BTW. We no longer have the cipher stats grafana board ? Too bad, that one was hella interesting.

Reedy subscribed.

Question. https://wikitech.wikimedia.org/wiki/HTTPS/Browser_Recommendations

Windows 7: I know it CAN support TLS 1.2, but I can't figure out if Microsoft released a patch to enable it by default.. This influences if IE11 is still a supported browser on Windows 7 (effectively, as we can't ask people to modify their registry).

If the patch exists, we should amend the advice there for people to update windows completely, if it does not exist, we should advise a different browser probably.

From memory, you can change it under browser options in IE11... But whether that's locked down in their cases... :)

BTW. We no longer have the cipher stats grafana board ? Too bad, that one was hella interesting.

The old cipher stats graphs (the original ones) were interesting and slightly-inaccurate in subtle ways. At some point while we were converting all of our internal metrics tooling to new software on the inside, the cipher stats graph became so inaccurate and misleading that we stopped using it entirely and nobody ever really figured out how to fix it (and then eventually removed it, to avoid people looking at bad data to draw conclusions). We're now using the internal analytics infrastructure to track this stuff with much greater accuracy (and the ability to really drill into intersection questions like "Which UAs in Country X are using TLSv1.1 with DHE?"), but unfortunately for this particular case it's not publicly exposed.

Change 556674 had a related patch set uploaded (by BBlack; owner: BBlack):
[operations/puppet@production] sec-warning: handle non-GET better

https://gerrit.wikimedia.org/r/556674

Change 556674 merged by BBlack:
[operations/puppet@production] sec-warning: handle non-GET better

https://gerrit.wikimedia.org/r/556674

Speaking of stats - though on TLS versions rather than ciphers - do we have numbers on how many connections/requests/users were using TLS 1.0/1.1?

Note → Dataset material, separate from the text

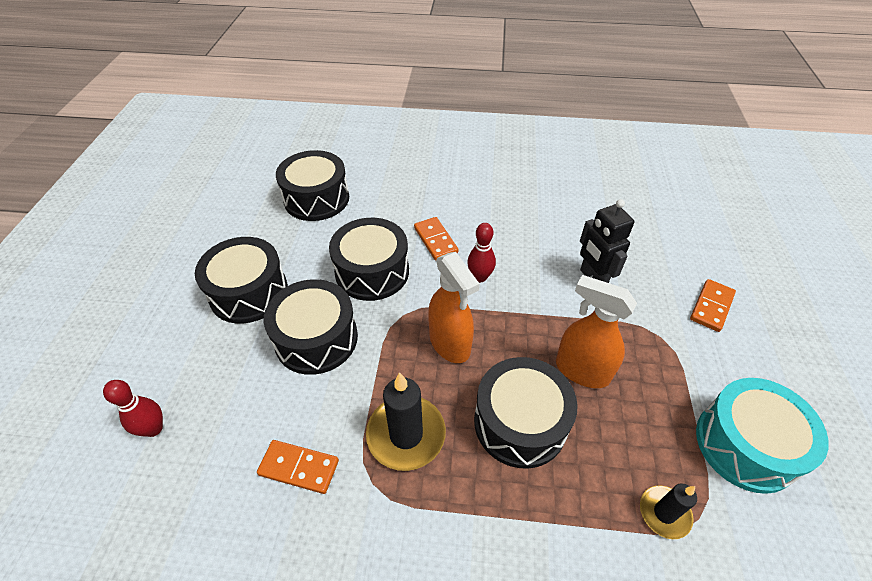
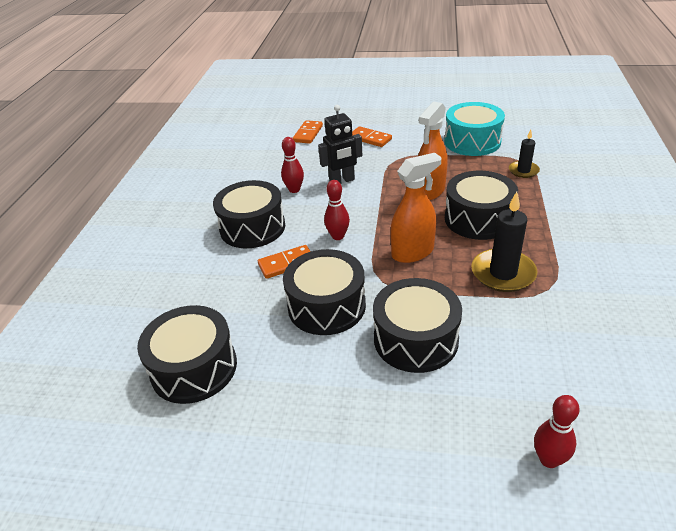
camera: 85 degrees left, 10 degrees down
(249, 292) = (353, 410): black drum -> black drum (252, 227)
(299, 467) = (551, 333): orange domino -> orange domino (308, 134)
(567, 237) = (294, 190): none -> red bowling pin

Change 558735 had a related patch set uploaded (by Krinkle; owner: Krinkle):
[operations/puppet@production] varnish: Minor wording update for browsersec/sec-warning

https://gerrit.wikimedia.org/r/558735

Change 558735 merged by BBlack:
[operations/puppet@production] varnish: Minor wording update for browsersec/sec-warning

https://gerrit.wikimedia.org/r/558735

Change 562779 had a related patch set uploaded (by Vgutierrez; owner: Vgutierrez):
[operations/puppet@production] ATS: Disable TLSv1.0/1.1 support on the caching layer

https://gerrit.wikimedia.org/r/562779

Question. https://wikitech.wikimedia.org/wiki/HTTPS/Browser_Recommendations

Windows 7: I know it CAN support TLS 1.2, but I can't figure out if Microsoft released a patch to enable it by default.. This influences if IE11 is still a supported browser on Windows 7 (effectively, as we can't ask people to modify their registry).

TLS 1.2 is supported by default on Windows 7 in IE 11. I just tested on a VM that has last updates from 2018-07 and TLS works fine.

If you are interested in supported cipher suites, then they are listed here:
https://www.ssllabs.com/ssltest/viewClient.html?name=IE&version=11&platform=Win%207&key=143

BTW. I don't see any date here. When will TLS 1.0 be disabled?

Change 562779 merged by Vgutierrez:
[operations/puppet@production] ATS: Disable TLSv1.0/1.1 support on the caching layer

https://gerrit.wikimedia.org/r/562779

Mentioned in SAL (#wikimedia-operations) [2020-01-16T15:04:47Z] <vgutierrez> rolling restart of ats-tls. This effectively disables TLSv1/1.1 across the caching cluster - T238038

Vgutierrez claimed this task.

Looks like this can be closed, right @Vgutierrez?

[Edit] I misread the stupid task, sorry for the noise.